Salim steered her toward another EMT and
pushed Diane along as well. “I don’t need to say that, either,” he
said. “Call me.”
She couldn’t manage “I will” around the smoke
trying to evacuate her lungs, and then there was an oxygen mask
hindering her ability to answer anyway.
Chapter Fifteen
Cora spent three hours in the emergency room
waiting area staring at CNN on a small television. She couldn’t
recall a single topic of discussion. Congress’s dry old men didn’t
stand up next to the new issues in
her
life. Her purse, a
fashionable square of wool as red as holly berries, was all hard
edges on her lap; the corners of more than half a dozen cassette
tapes jabbed at the felted matte.
It’d only taken fifteen minutes for her to
match up the dates on the cassettes from Greg’s apartment with the
outgoing call records in her cell phone. Cora didn’t remember
talking to him on any of those occasions; she had no idea what
they’d talked about, either. Somehow, he’d hypnotized her without
her knowledge. That was the only explanation she could dredge up,
the only reason why she would have talked to him on repeated
occasions without remembering them. Despite her insomnia, she had
never resorted to sleeping pills or drinking.
“Violated” was a mild word and didn’t come
close to describing the way she felt. It was too clean, too PG-13.

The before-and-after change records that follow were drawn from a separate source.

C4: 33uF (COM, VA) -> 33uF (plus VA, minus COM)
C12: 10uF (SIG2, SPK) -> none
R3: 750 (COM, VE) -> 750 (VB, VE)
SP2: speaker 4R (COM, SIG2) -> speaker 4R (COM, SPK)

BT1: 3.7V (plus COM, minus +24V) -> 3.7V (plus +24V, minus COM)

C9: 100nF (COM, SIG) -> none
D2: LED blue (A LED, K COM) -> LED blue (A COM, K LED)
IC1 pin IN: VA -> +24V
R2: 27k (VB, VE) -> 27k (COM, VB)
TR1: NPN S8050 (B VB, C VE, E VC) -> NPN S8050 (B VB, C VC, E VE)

The correct words didn’t exist in her vocabulary; she couldn’t
articulate the feeling succinctly. Sliced open, skinned, her
private self groped and picked over like so much emotional and
intellectual meat—but only if it stopped at phone calls. What else
didn’t she remember? Had Greg arranged physical encounters that she
didn’t recall?
Diana came back in from her seventh cigarette
since their arrival at the hospital. She wore her hair in a sloppy
ponytail and her makeup, under any other circumstance impeccable,
was smudged and streaked. If Diane looked like hell, Cora couldn’t
imagine what
she
looked like. Grey half moons punctuated her
fingernails, little commas of dead skin and dirt and grime from
rubbing her smoke-stained skin. She wanted a hot shower, and even
considered drug-induced sleep. At the very least, she needed
something for the headache pounding between her ears.

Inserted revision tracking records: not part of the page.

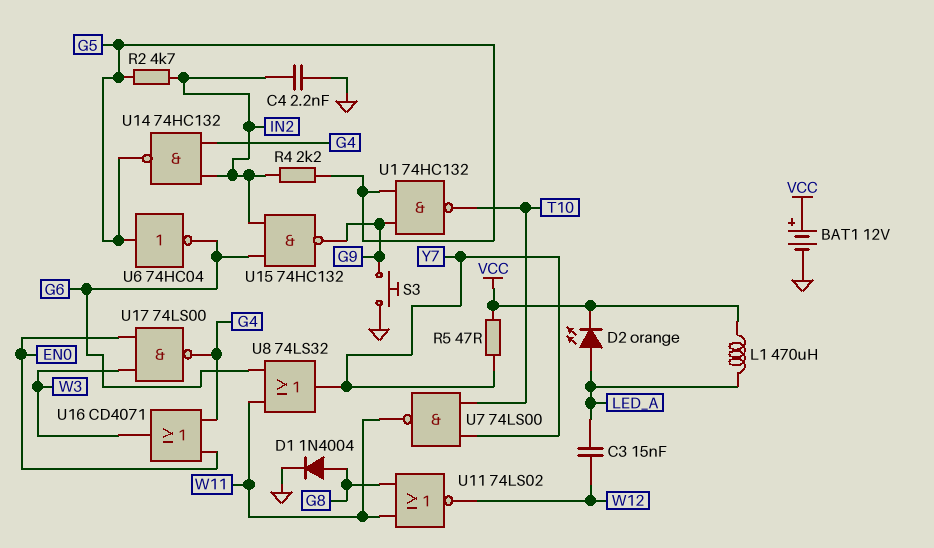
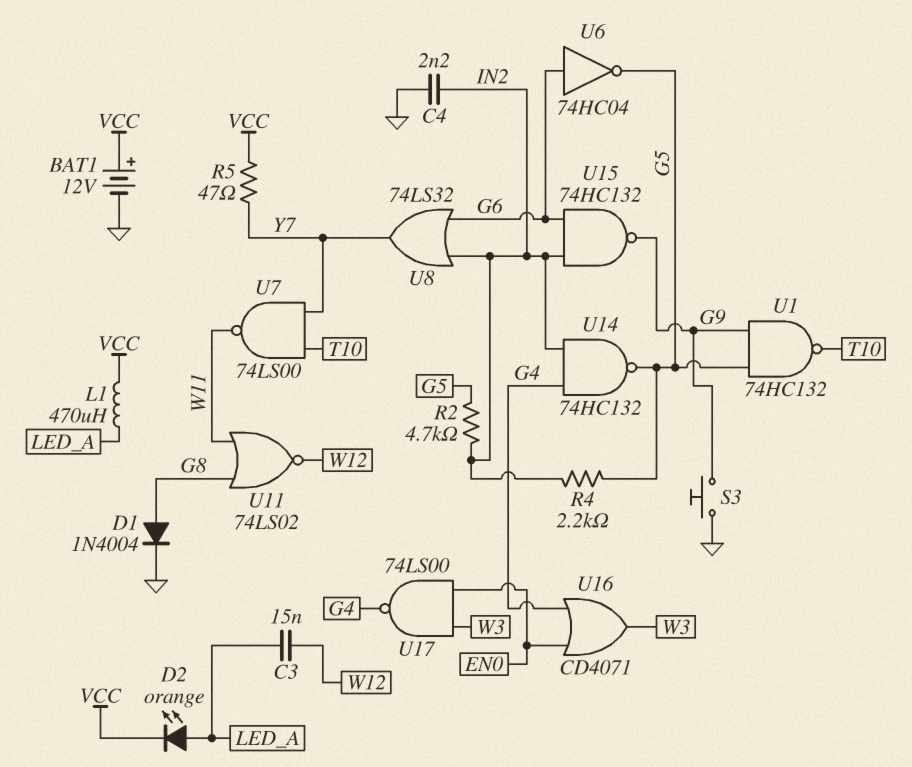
U6: NOT 74HC04 (in G5, out G6) -> NOT 74HC04 (in G6, out G5)
U8: OR 74LS32 (in G6, in W11, out Y7) -> OR 74LS32 (in G6, in IN2, out Y7)

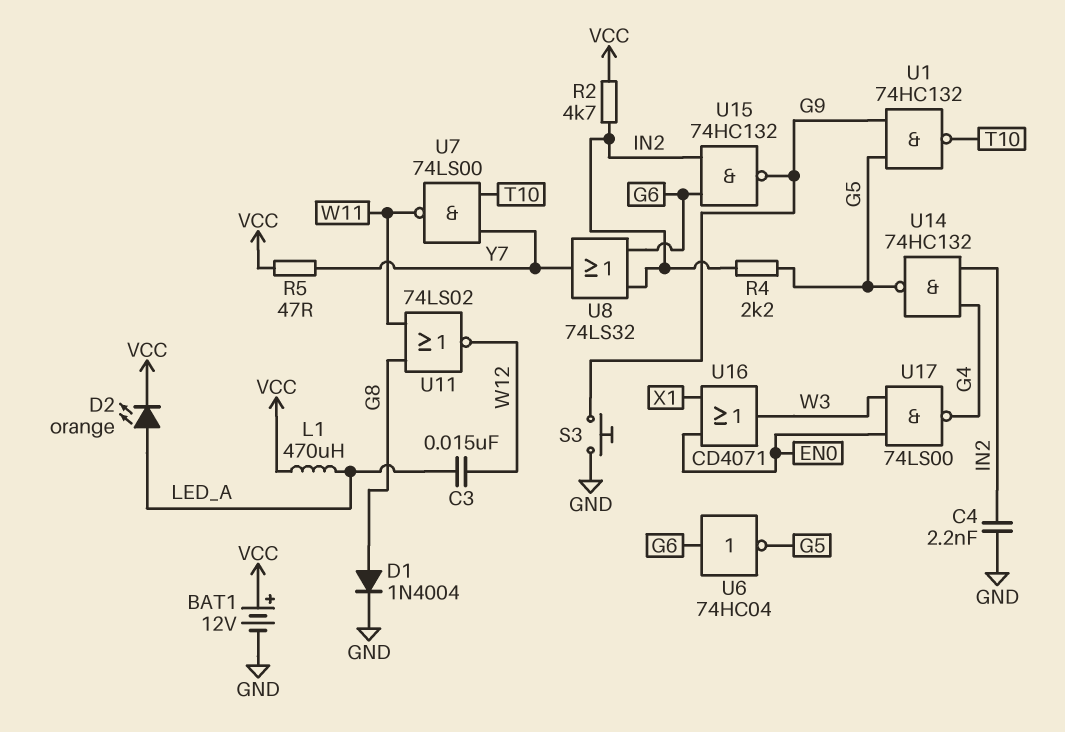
R2: 4.7k (G5, IN2) -> 4.7k (IN2, VCC)
U16: OR CD4071 (in EN0, in G4, out W3) -> OR CD4071 (in EN0, in X1, out W3)

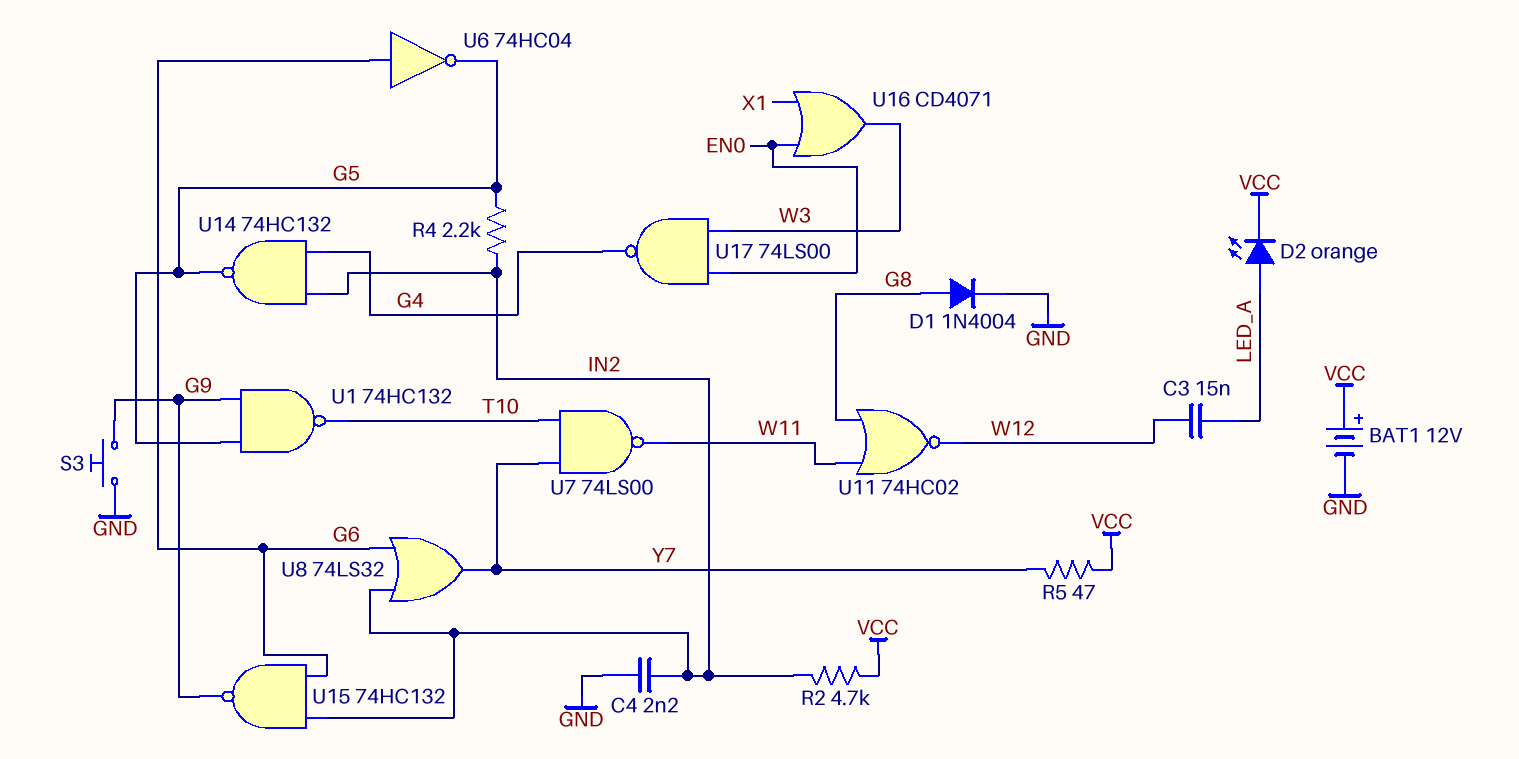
L1: 470uH (LED_A, VCC) -> none
U11: NOR 74LS02 (in G8, in W11, out W12) -> NOR 74HC02 (in G8, in W11, out W12)

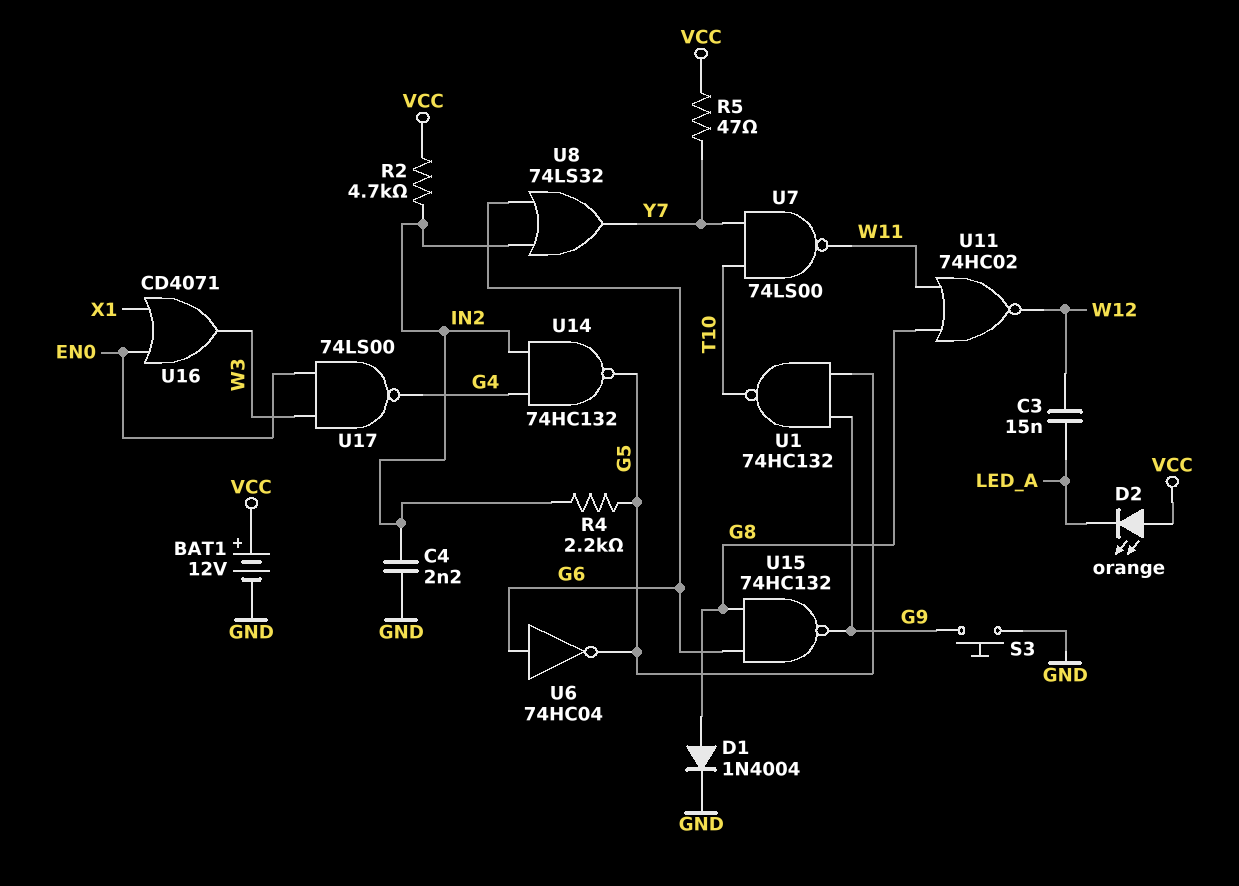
D2: LED orange (A LED_A, K VCC) -> LED orange (A VCC, K LED_A)
U15: NAND 74HC132 (in G6, in IN2, out G9) -> NAND 74HC132 (in G6, in G8, out G9)

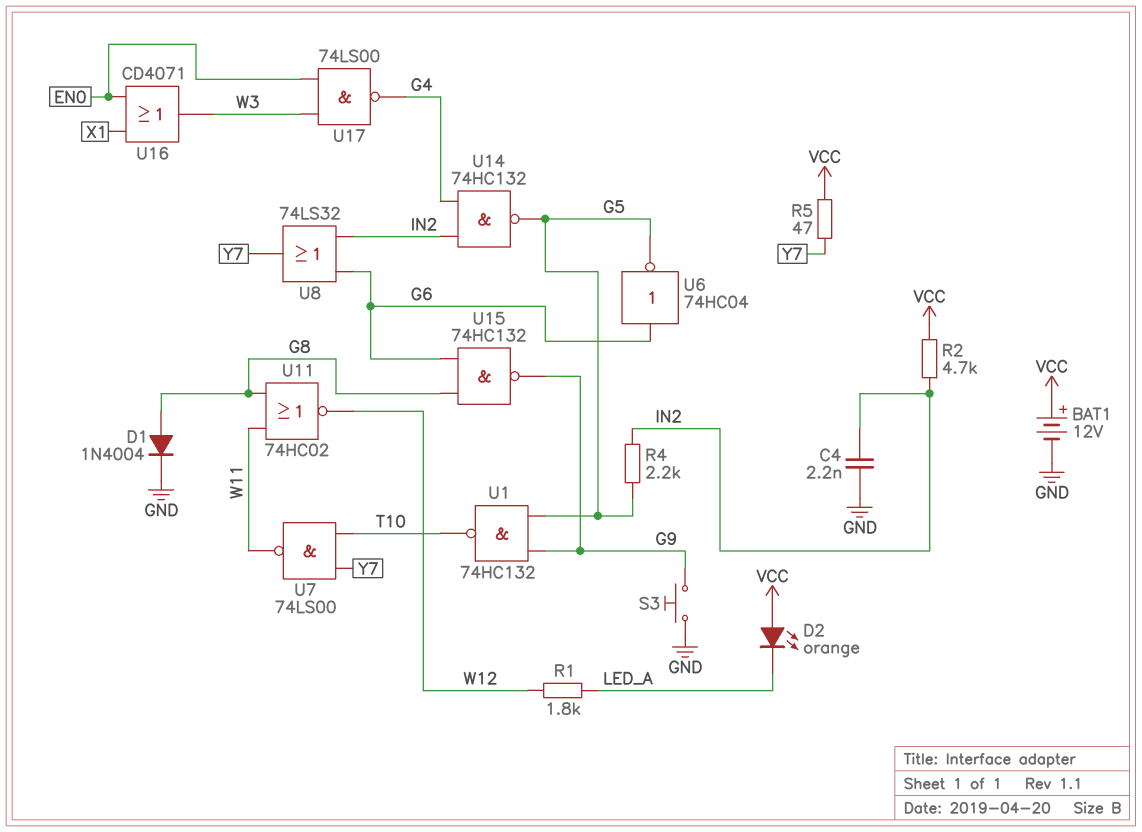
C3: 15nF (LED_A, W12) -> none
R1: none -> 1.8k (LED_A, W12)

“Still haven’t called you back?” Diane
dropped onto the next chair over. The waiting room furniture was
hard plastic and dreadful, dirty wilted-lemon yellow.
“I’m the least of their worries. I haven’t
died of oxygen deprivation yet, so no hurry to get to me. I think
it’s a game of out-waiting. If they leave me here long enough, I’ll
decide I don’t need treatment and remove myself from the
queue.”
“I’ll see if I can hurry them up.” Diane
started to stand. Cora waved her back down.
“Don’t. I’m not dying. I don’t need oxygen
treatment; I need a shower and some sleep. Let’s just go.”
“The last time I let you do something against
my better judgment, we ended up here.”
“That’s dangerously close to ‘I told you
so.’”
“Well, I
did
suggest just giving Greg
a call instead of going over in person.”
“We’re not discussing Greg right now. And I’m
not going to sit here all night.” Cora stood, pulling her wrinkled
and dirty skirt into place over her stockings, which she discovered
were torn. She’d have to soak in a hot bath to make sure she got
rid of any glass that might have imbedded itself in her skin while
she crawled around on Greg’s carpet.
“You’d better make sure Ma knows it’s your
fault and not mine if you wake up dead.”